V 1 — I thought I was catching on, turning things inside out with everyone a student and everyone continuously making decisions for theselves. But the injunction,"Educate tactfully," seems to put the teacher back in charge.
R 2 — Ha! Yes and no! At its root, educate means to draw out, not as one pulls thread out from a spool, but as persons interactively draw each other out in the course of conversation. In this sense, we might restate the injunction, educate tactfully simply to say converse tactfully. Who's in charge? Each person is ultimately in charge of taking what she will for herself from the interaction, both teacher and student are in charge of themselves. In conversing, both teacher and student are drawing themselves out through the interaction and will do so best by doing it tactfully, a difficult art.[1]. Among many other things pedagogical, teachers educate themselves in conversing with their students and students educate themselves in conversing with their teachers.

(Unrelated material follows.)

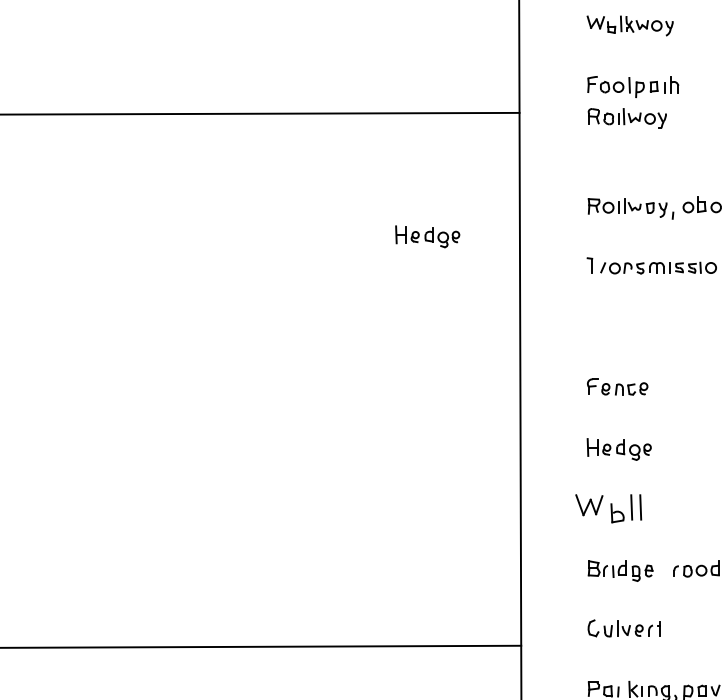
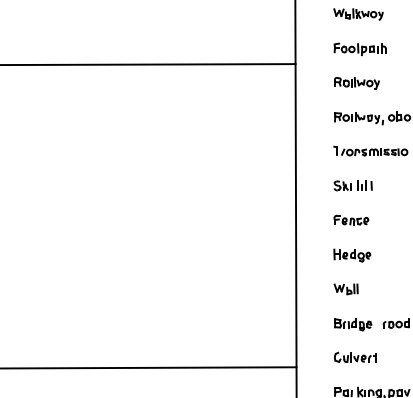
part: (626, 118) -> (356, 83), moved
part: (428, 236) -> (243, 134), removed
part: (619, 326) -> (352, 185), added
part: (607, 509) -> (345, 289), size x0.62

V 3 — Come on. How's that to happen in most situations that are highly conventional, stereotypical, especially in formal education with everyone acting out well scripted behaviors?
Montaigne's tactful tutor
I happened by remarkable good fortune to come in contact with a tutor who was an understanding man, who knew enough to connive cleverly at this frivolity of mine and others like it. For by this means I went right through Virgil's Aeneid, and then Terence, and then Plautus, and some Italian comedies, always lured on by the pleasantness of the subject. If he had been foolish enough to break me of this habit, I think I should have got nothing out of school but a hatred of books, as do nearly all of our noblemen. He went about it cleverly. Pretending to see nothing, he whetted my appetite, letting me gorge myself with these books only in secret, and gently keeping me at my work on the regular studies.[2]
R 4 — Well, even in highly scripted interactions, significant interstices can arise — a pause, a faint smile or raised eyebrow, and opportunities to let things pass unnoticed or lightly abetted, the very stuff of tact Michel de Montaigne celebrated it when he recalled his own strict training at the Collège de Guienne. But you are right, the modern world cues behavior at every opportunity. Are laugh tracks going out of style or are they becoming obsolete, audiences well primed without them? Yet I think tactful educating need not depend on interstitial time and space.
V 5 — How's that? With so much scripted behavior, what's left?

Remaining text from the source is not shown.